Haritha John| The News Minute| October 20, 2014| 3.00 pm IST
On October 20, 1994 the Kerala police arrested a Maldivian woman named Mariam Rasheeda on charges of over staying in India after her visa expired. Soon, the visa case metamorphosed into the biggest sex-spy scandal of the country, implicating two senior ISRO scientists, two businessmen and two women. The scientists and businessmen were accused of selling India's cryogenic secrets to the women who were acting as spies for Russia, ISI and others.
More than six years after Rasheeda’s arrest, the Supreme Court of India upheld a CBI investigation which concluded that the so-called sex scandal had been fabricated by three police officers form Kerala who first investigated the case and reprimanded the Kerala government over the whole episode.
Fourteen years after the Supreme Court’s direction, the Kerala government has done nothing to initiate action against the investigating officers who fabricated the entire sex scandal where there was none.
On Monday, the 20th anniversary of Rasheeda’s arrest, the Kerala High Court has once again directed the state government to initiate action against those who set in motion the whole ordeal for those implicated.
Will the BJP make a move to initiate action against the officers?
In the run up to the Lok Sabha elections the BJP had demanded that action be taken against the investigating officers, one of whom was R B Sreekumar who is now retired. He was an IPS officer of the Gujarat cadre and had leveled charges of fake encounter deaths against the Gujarat government.
One of those implicated in the case, Dr. Nambi Narayanan (71), a former senior scientist with the Indian Space Research Organization (ISRO) has been demanding action against those who fabricated the case against for a long time.
Nambi Narayanan had met Narendra Modi in Thiruvananthapuram in September 2013. After this meeting, the BJP had demanded prosecution of IB officers who were involved in the investigation of ISRO espionage case. Now he is 71, as per his words no political party has so far come to his help. He has openly said he is ready to accept the BJP’s help to get justice.
The UPA government had given R B Sreekumar a clean chit in 2004 in the spy scandal case.
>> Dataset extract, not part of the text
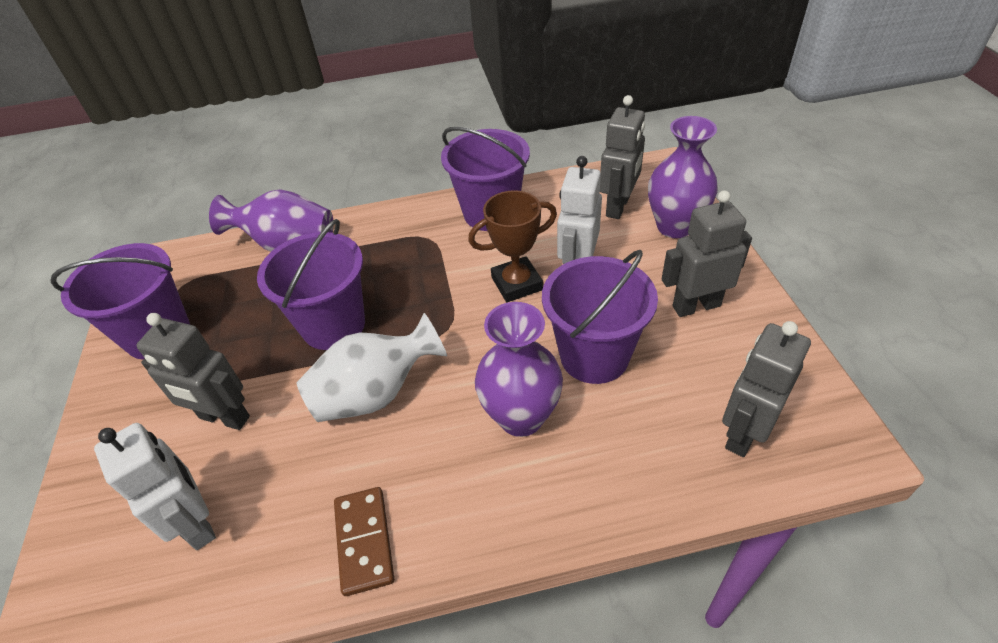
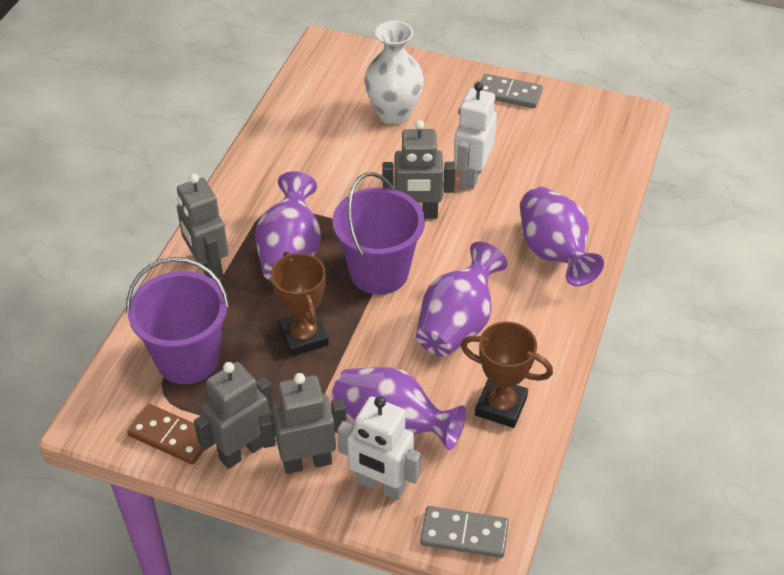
brown trophy: 1 -> 2
grey domino: 0 -> 2
purple bucket: 4 -> 2
purple vase: 3 -> 4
Now that the BJP is in power at the centre, it remains to be seen whether it will initiate any action in the case.
In January this year Nambi Narayanan had written to the Home Secretary during the UPA’s term, asking the government to take action against the officers.
The ISRO Spy Scandal
Police barged into his house one day in November and took him into custody. In the presence of his whole family, he was dragged into a police vehicle. He was taken to a government guest house instead of a police station. There in a dark room the interrogation began, police inflicted physical, mental torture for three days, Dr. Narayanan alleged.
The arrest of Dr. Narayanan along with D Sasikumaran, another ISRO scientist, two Maldivian women, and two businessmen accused of being part of an espionage ring, terrorized the entire ISRO community.
In 1996, the CBI found the allegations baseless and recommended action against the IB and SIT officials, who had investigated the case which still remain unimplemented. Narayanan had spent 50 days in jail in connection with the case.
The main charge against Narayanan was that he had sold the technology for cryogenic engines to an agency in Russia through the Maldivian women, Mariam Rasheeda and Fousiya Hassan. Kerala police along with Intelligence Bureau did the investigation and the arrested were tortured and humiliated till they got the bail according to the reports.
The police fed the media conspiracy theories about India’s space technology being smuggled out by a network of scientists like Narayanan and spies like Mariam Rasheeda and Fauzia Hassan. No one bothered to verify the intelligence handouts, Kerala newspapers lapped up the story by adding sensational information on the two women.
When the case was handed over to the CBI, they found out that the scandal was all cooked up by Kerala Police and IB.
In 2001 National Human Rights Commission had granted him a compensation of Rs 10 lakh, but he got it only after a long legal battle in 2012, 18 years after the incident. Narayanan’s simple living standards were noted by the CBI during the interrogation and later stated it in the closure report. Politicians, police and media are equally responsible for his loss in life, career and reputation.
Nambi Narayanan was eventually reinstated and continued to work in ISRO till his retirement in 2001. But he was never given an important assignment, connected to cryogenic engines.